In our opinion, despite the evident good will toward and concern for the little guy displayed by Rabbi Lerner's staff, their belief that the State can solve the current economic disaster by fiat and with an increase in spending and redistribution of that which has been accumulated by others is wrongheaded. You can't redistribute wealth that isn't being produced forever, nor can you hold producers' feet to the fire with threats, veiled or otherwise, in an effort to disgorge their presumably ill-gotten gains, or force them to produce when there is no incentive to do so, such as a just rate of return determined by the free market. They simply stop producing and move to a more conducive climate with less regulation and cheaper labor. Nothing is more easily exported in today's global economy than capital, leaving the country without the means to generate sufficient production to sustain itself.
Although such thoughts were running through my mind, at least in germ, I sent a link to the article to the Just Third Way network. Whatever I felt to be the defects in the article, admitting the need for reform of any kind is a major advance. Identifying the problem and having the right orientation to a viable solution is half the job. Specifics can come later.

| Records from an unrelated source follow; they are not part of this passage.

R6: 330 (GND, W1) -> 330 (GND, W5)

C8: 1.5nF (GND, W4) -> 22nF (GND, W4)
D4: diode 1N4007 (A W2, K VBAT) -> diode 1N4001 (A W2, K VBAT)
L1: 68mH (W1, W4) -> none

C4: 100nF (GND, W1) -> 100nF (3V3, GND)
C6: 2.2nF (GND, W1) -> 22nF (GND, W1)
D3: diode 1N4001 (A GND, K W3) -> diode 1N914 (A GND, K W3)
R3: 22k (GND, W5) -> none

I then received the following e-mail from an Islamic natural law scholar who supports the Just Third Way. It's a little pessimistic and down on Mr. Obama, but it does express — qualified — optimism. At this point, any optimism is a breath of fresh air and a sign of hope.

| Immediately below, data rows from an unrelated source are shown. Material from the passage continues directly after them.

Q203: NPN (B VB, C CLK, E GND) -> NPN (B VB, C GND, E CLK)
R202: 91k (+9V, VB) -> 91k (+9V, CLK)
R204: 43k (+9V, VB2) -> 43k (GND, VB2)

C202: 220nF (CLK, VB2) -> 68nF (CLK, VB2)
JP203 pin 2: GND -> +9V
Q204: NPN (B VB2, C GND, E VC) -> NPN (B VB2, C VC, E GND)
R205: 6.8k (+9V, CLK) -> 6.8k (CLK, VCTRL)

Will President Obama go beyond regulating the current system and dare actually to change the institutions? Opportunities usually come from crises, but unfortunately crisis managers rarely see them and merely seek to maintain the status quo under the appearance of change. Obama has lost the trust of his followers, but it may not be too late, so we shall see. It is hard to turn a failed State around when the leaders don't have a clue about whether and why it failed. Does Obama know something that we don't? Hope springs eternal, but one cannot live on hope and love.To encourage more positive responses, I immediately posted the following e-mail on the Tikkun website, and copied the Islamic scholar.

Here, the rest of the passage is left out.